Distributed monitoring: Unhandled exception :Request timed out

marco · May 25, 2020, 3:10pm

My setup includes ( 1 master -> 2 slaves) both 1.5.0p24 . Now, I have an independent old site (devB 1.2.8) which I want to add as a view only site(so no replication) to my maste-slave setup.

I was able to do so successfully. But when I refreshed the master site GUI, I get the below message under Master control >> devB

To overcome this error, I logged into devB and changed the proxy-port.conf
from
ProxyPass http://127.0.0.1:5000/devB retry=0 disablereuse=On

to

ProxyPass http://127.0.0.1:5000/devB retry=0 disablereuse=On timeout=600 keepalive=on

Even after doing this change , I do not see any improvement and the error message still persists on my master site GUI.

Any idea how to tune this configuration?

andreas-doehler · May 25, 2020, 3:45pm

Where exactly do you see this error?
Normally this should not work. As version 1.2.8 has not all the livestatus data what is expected from a site running 1.6.

marco · May 25, 2020, 3:57pm

I see this error on my master site GUI. There is a snapin Master Control where you see all you site status and you can disabled/enable lot of configurations like notification,service checks etc. I tested this behaviour on my master site 1.5.0p24 and 1.6.0p11 and 1.6.0p12 and the issue remains the same.

So, initially when I login to my master site, it takes more than 5 minutes to load the complete webpage and then I check the Master control snapin and I see this error once the page is loaded.

andreas-doehler · May 25, 2020, 3:59pm

Update the old standalone site or remove this livestatus connection.
This will not work with the old version.

marco · May 25, 2020, 4:06pm

Okay.
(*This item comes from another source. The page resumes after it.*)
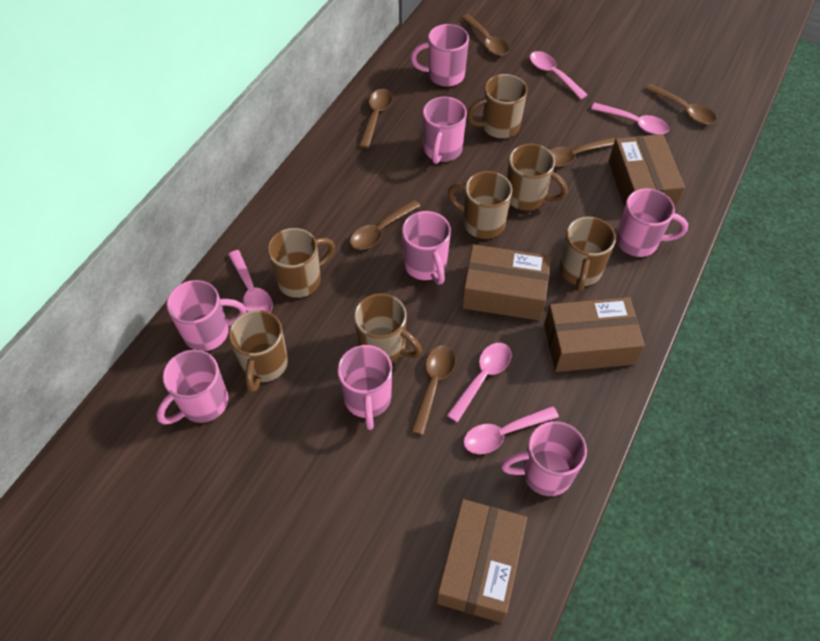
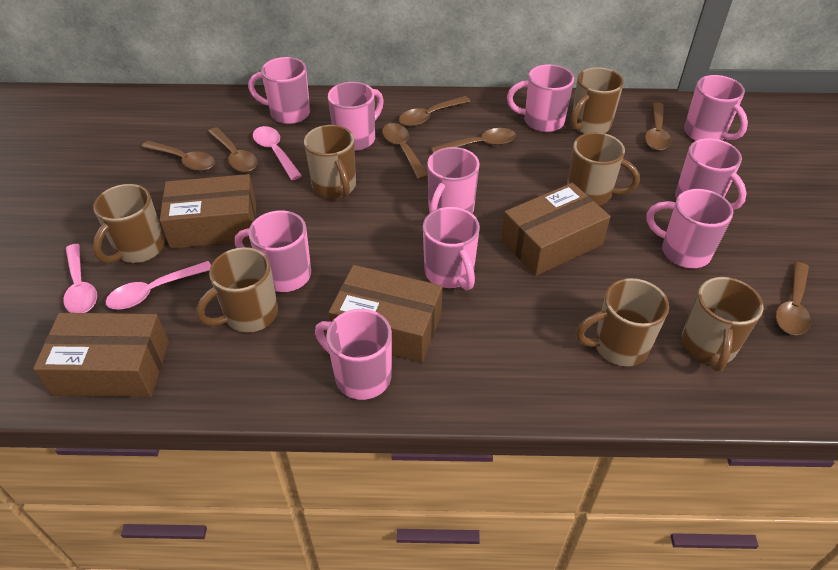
brown spoon: 6 -> 7
pink mug: 8 -> 10
pink spoon: 5 -> 3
But what is the 110 seconds in the error message ? I see all the 3000 hosts defined on site devB(1.2.8) on my master site (1.5.0p24,1.6.0p11 and 1.6.0p12) which is also strange to me if this doesn’t work. So, looks like it works but I still see this error.

andreas-doehler · May 25, 2020, 4:10pm

There are some queries made by your master site that cannot be answered by the old site.
110 seconds is the hard coded timeout for Apache queries inside the CMK environment.
This cannot be changed at the moment. All queries longer than 110 seconds will lead to an error message.

marco · May 25, 2020, 4:16pm

Thanks for the tip. However, if I change the connection and “Connect directly without using Livestatus Proxy” and activate the config, then the error is gone. and the webpage refresh takes few seconds.

But, I have no clue about this behaviour why not using the Livestatus proxy it works fine or what is the recommended approach ?

andreas-doehler · May 25, 2020, 7:41pm

The recommended approach is - all connected sites should have the same main version like 1.5 or 1.6.
All other things can work but not must work.
Why is an update of this old site not possible?

marco · May 26, 2020, 5:11am

The problem with the upgrade from 1.2.8 to 1.5 or 1.6 is how should we proceed ?

We have around 3000 hosts which are being monitoring by this old site alongwith lots of customizations on the monitoring server.
The size of the OMD_ROOT is 140GB. We don’t want to loose performance data. Also, our customers have bookmarks.
In terms of contact groups , roles and users, those should also be synced.
This is just some of the configuration as an example. There will be more.

andreas-doehler · May 26, 2020, 7:23am

First step is upgrade to 1.4 on your old system. This should work without problems if all changes and extensions done are inside the local structure.
Check if all checks are working as expected and fix problem if existing.
The step from 1.4 to 1.5 needs significant more CPU power from your monitoring system, keep this in mind for the next step. Other question is as this is a fairly old system with 1.2.8, what operating system do you use there?

Only with upgrade i lost no performance data until now and i upgraded in the meantime over 200 systems. But backup is every time a good advice

Why “synced” as it is a standalone system at the moment, it will stay a standalone system also after the upgrades. To integrate such a big system in a existing distributed monitoring is not easy.

marco · May 28, 2020, 10:06am

Thanks for your response. I will try this.

I use RHEL 6.10

andreas-doehler · May 28, 2020, 7:01pm

RHEL 6 should work but it is no actual system anymore

bob007 · June 10, 2020, 9:56am

Just to clarify, you mean the 1.4 → 1.5 update process (“omd update”) is very CPU intensive? Why is that? (I’m trying to plan various major upgrades and finding this kind of information is quite difficult)

andreas-doehler · June 10, 2020, 11:31am

The update process has no problem.
You need more CPU power for the monitoring system itself after the upgrade.
The reason is, that the system is more complex and how the check files are build is quicker but needs more CPU resources at execution time.

system · July 10, 2020, 9:31pm

This topic was automatically closed 30 days after the last reply. New replies are no longer allowed.